Thursday, October 18, 2007

when colors suggest sounds...

pacific hotel interiors japan architect 1967

kid's glock

an image of a page from a 1967 japan architect magazine, featuring the interior color schemes for kyonori kikutake's pacific hotel. ikko tanaka, who devised the room colors writes about an attempt to use color in response to the cylindrical spiral basic forms of the hotel, and to create spaces "totally unlike the ones we daily experience".

tanaka describes the seven basic colors that make up the designs as "rainbow tones" and notes that, other than the wall colors, most of the colored elements can be moved from room to room to create new combinations - making the entire scheme of color combination somewhat modular.

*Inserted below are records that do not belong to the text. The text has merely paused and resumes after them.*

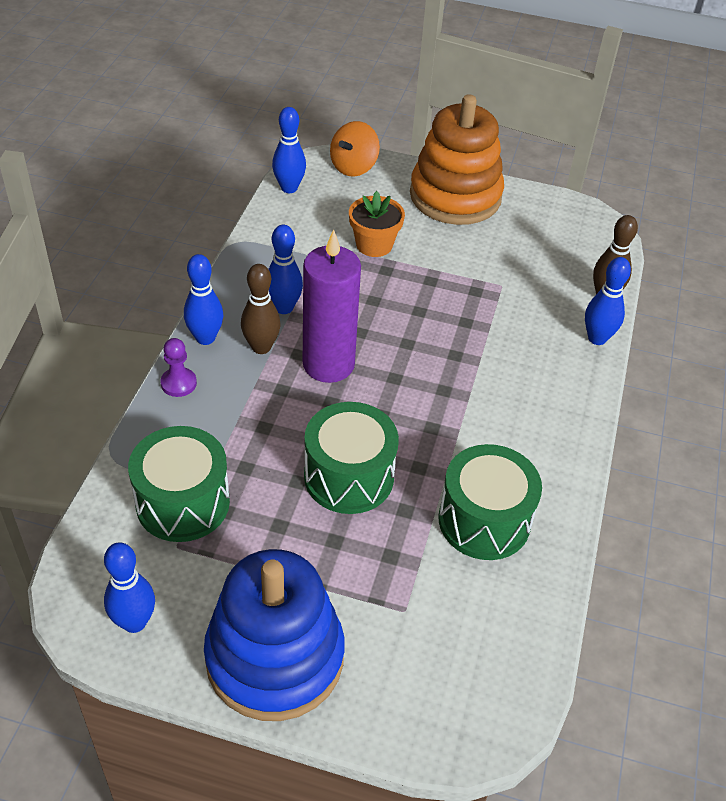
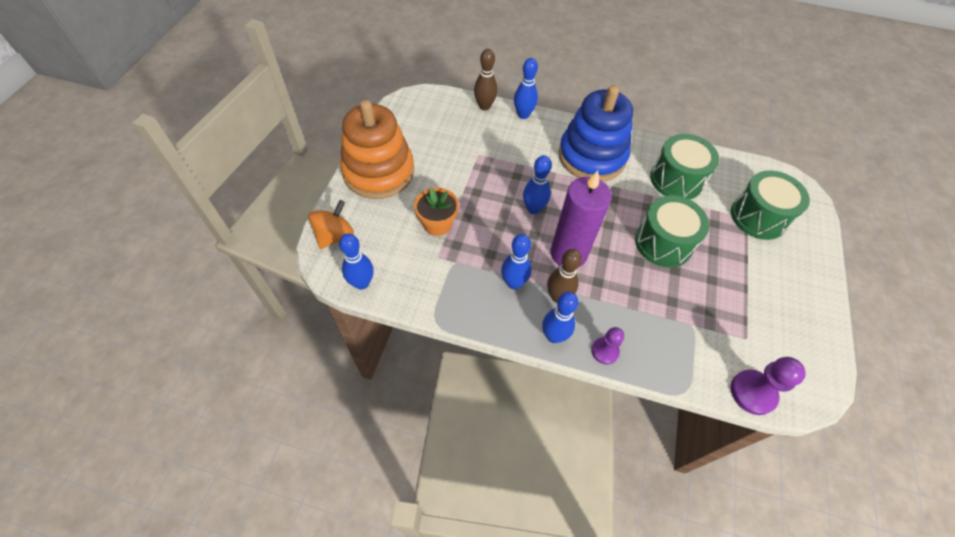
camera: 90 degrees left, 10 degrees up
(94, 532) = (753, 393): none -> purple pawn
(134, 622) = (808, 357): blue bowling pin -> blue bowling pin (533, 209)
(183, 503) = (711, 338): green drum -> green drum (758, 217)
(275, 657) = (800, 279): blue stacking toy -> blue stacking toy (592, 156)
(353, 167) = (335, 236): orange spinning top -> orange spinning top turned 90 degrees counterclockwise

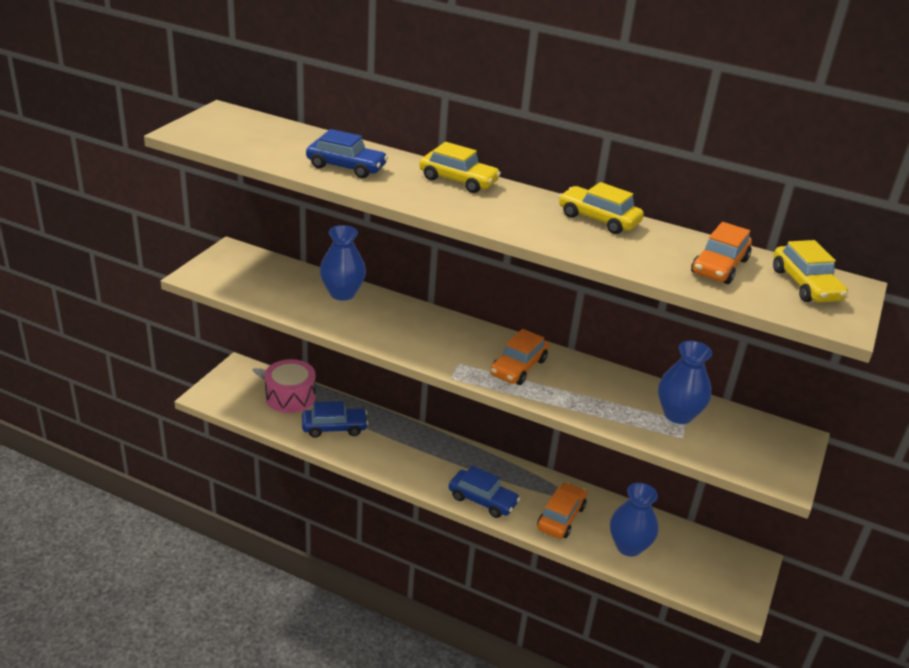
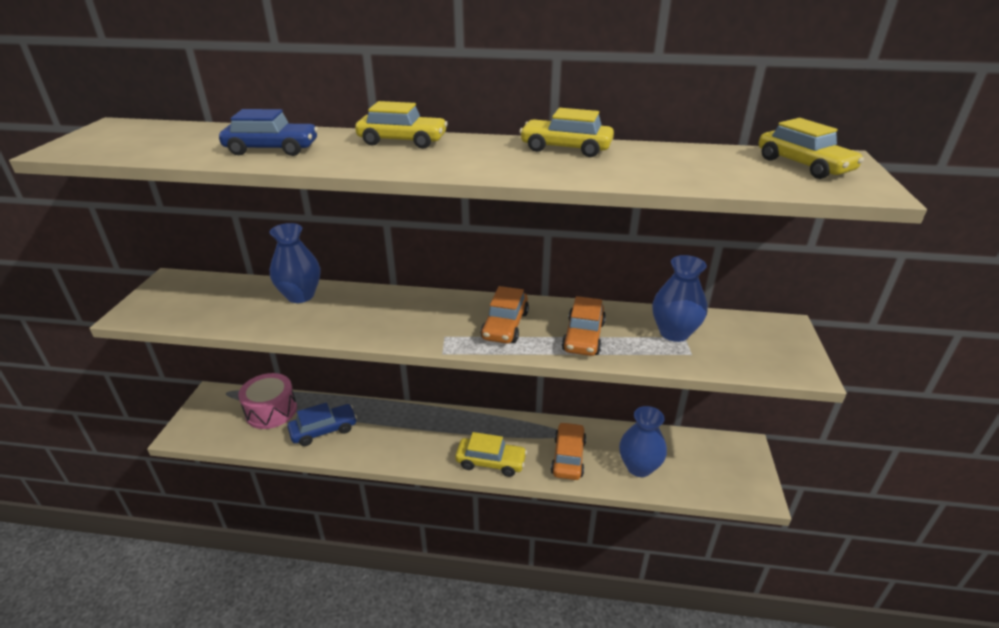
camera: 15 degrees left, 0 degrees up
(482, 500) = (491, 462): blue car -> yellow car
(719, 266) = (713, 165): orange car -> orange car (583, 337)

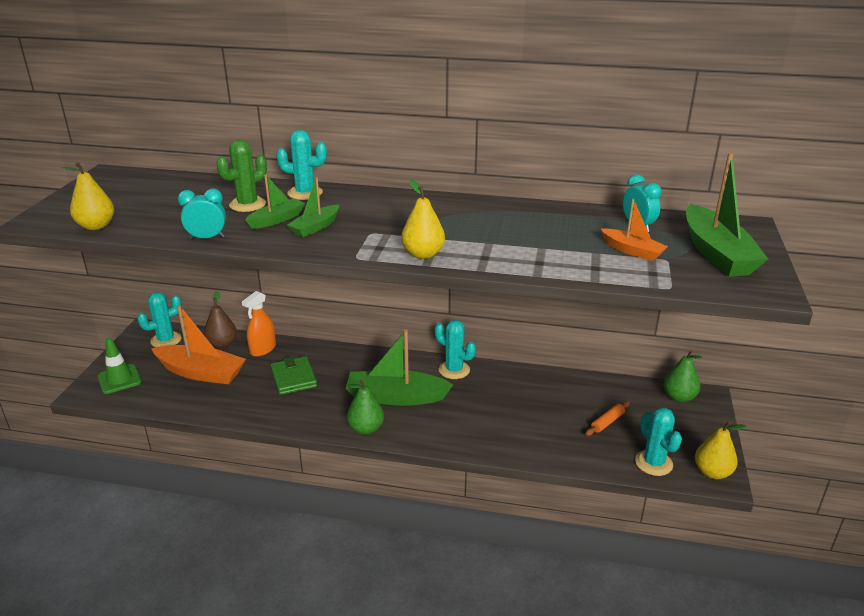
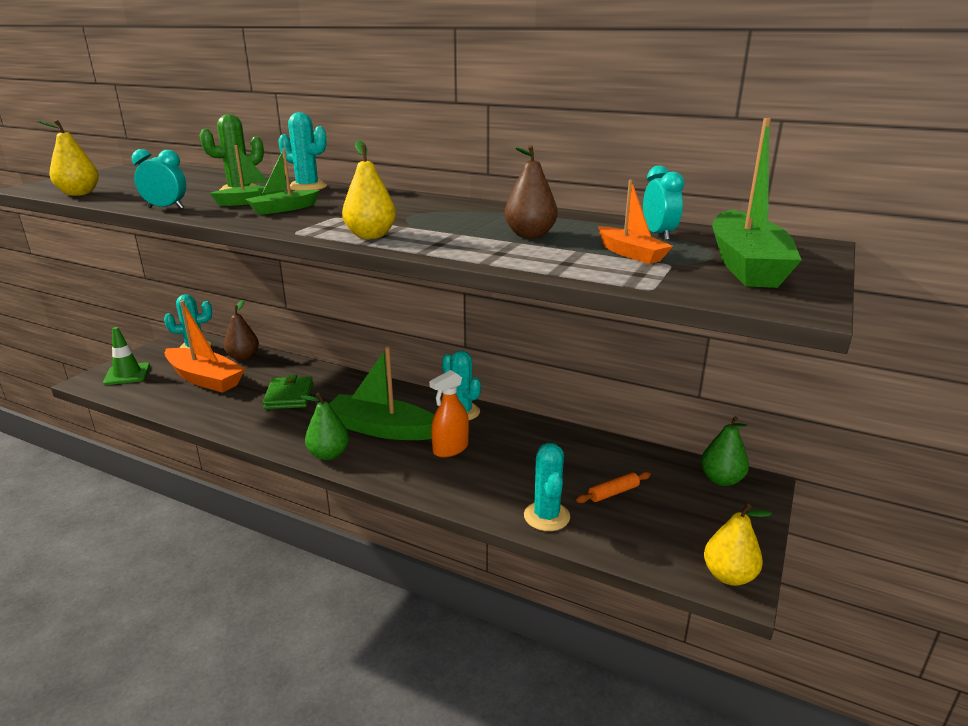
camera: 15 degrees right, 5 degrees down
(263, 349) = (278, 366): orange spray bottle -> orange spray bottle (450, 449)
(545, 238) = (530, 235): none -> brown pear
(653, 463) = (651, 550): turquoise cactus -> turquoise cactus (546, 516)

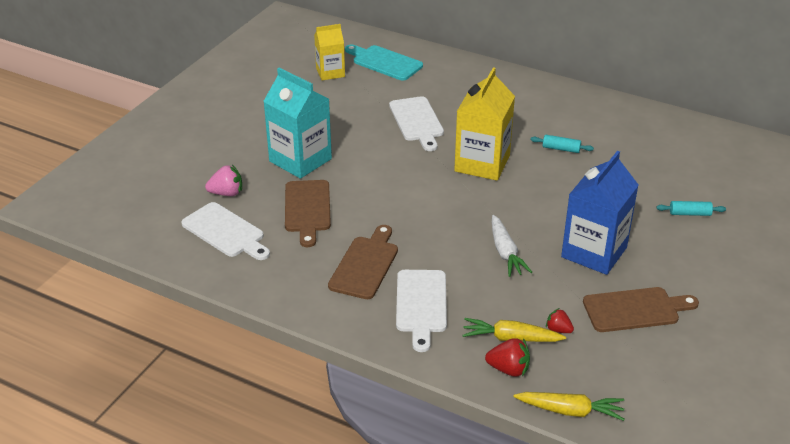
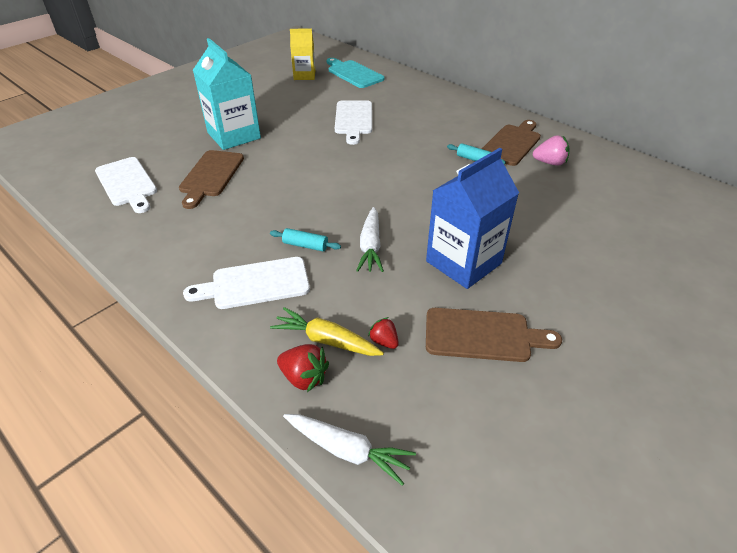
camera: 15 degrees right, 5 degrees up
(226, 193) = (153, 152): pink strawberry -> pink strawberry (549, 163)
(365, 265) = (227, 234): brown cutting board -> brown cutting board (512, 143)
(421, 305) = (255, 284): white cutting board -> white cutting board turned 60 degrees clockwise
(482, 163) = (392, 161): yellow carton -> none
(570, 411) = (347, 450): yellow carrot -> white carrot
(689, 213) = (585, 240): turquoise rolling pin -> turquoise rolling pin (305, 245)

the idea of modularity (shifting harmonic and dissonant relationships), as well as the use of the word "tones" to describe color, had me thinking about these images - these rooms - as potential scores for making sound. of course, the little color coded glockenspiels i used to generate the sound for siza's serpentine pavilion, and which i always have hanging around my studio, make perfect sense with tanaka's sense of color...

Labels: , , , , , ,

2 Comments:

Anonymous Anonymous said...

hmmm people always seem to fall back on pitch/colour relationships, and i wonder if this is more cultural than cognitive (famous synaesthetes like kandinsky leave a long shadow). i would imagine these things to be much richer given the plurality of cultures kicking about. why not colour/timbre? why can't green sound like wasps??

2:06 PM  
Blogger sroden said...

i don't know if people tend to fall back on pitch/color relationships as much as there is such a long history of connecting such things. synaesthesia has connected the two for years to such a degree that most color dictionaries list a connected pitch equivalent. the thing that's interesting to me is that when i was doing research on a definitive list a few years ago, i found many sources that list note/color equivalents different than each other... proving a myriad of color and note connections rather than any absolutes. in the case of the rooms here and the pitch equavalents i think it's more of a connection between how the colors of the rainbow are used to allow kids to work with a kind of graphic notation (with the glocks) and the architect/designer working with relatively the same system (she even notes the use of seven colors - and of course one could move from there to a-g...).perhaps it is also the fact of referencing the colors as tones (not an uncommon term to enter dialogues on color). of course, no reason why green couldn't sound like wasps, or wasps sound like green... does debussy's la mer sound like the sea because of the combination of notes or because of cultural conditioning? perhaps in the case of wasp sounds it could be more connected to memory... a certain shade of color or light triggering a certain moment that is connected to a sound (or of course a smell or a taste). in terms of color scores/graphic notation, certainly colors have been used to represent any number of sounds or sound making activities beyond tone (although i've never seen one that refers to wasps :-). in this case, i simply liked the idea that a random discovery of a group of images of hotel interiors were color coded to match the tones on a kid's musical toy, which allows one to feel a connection between the image and the instrument as a potential for generating music.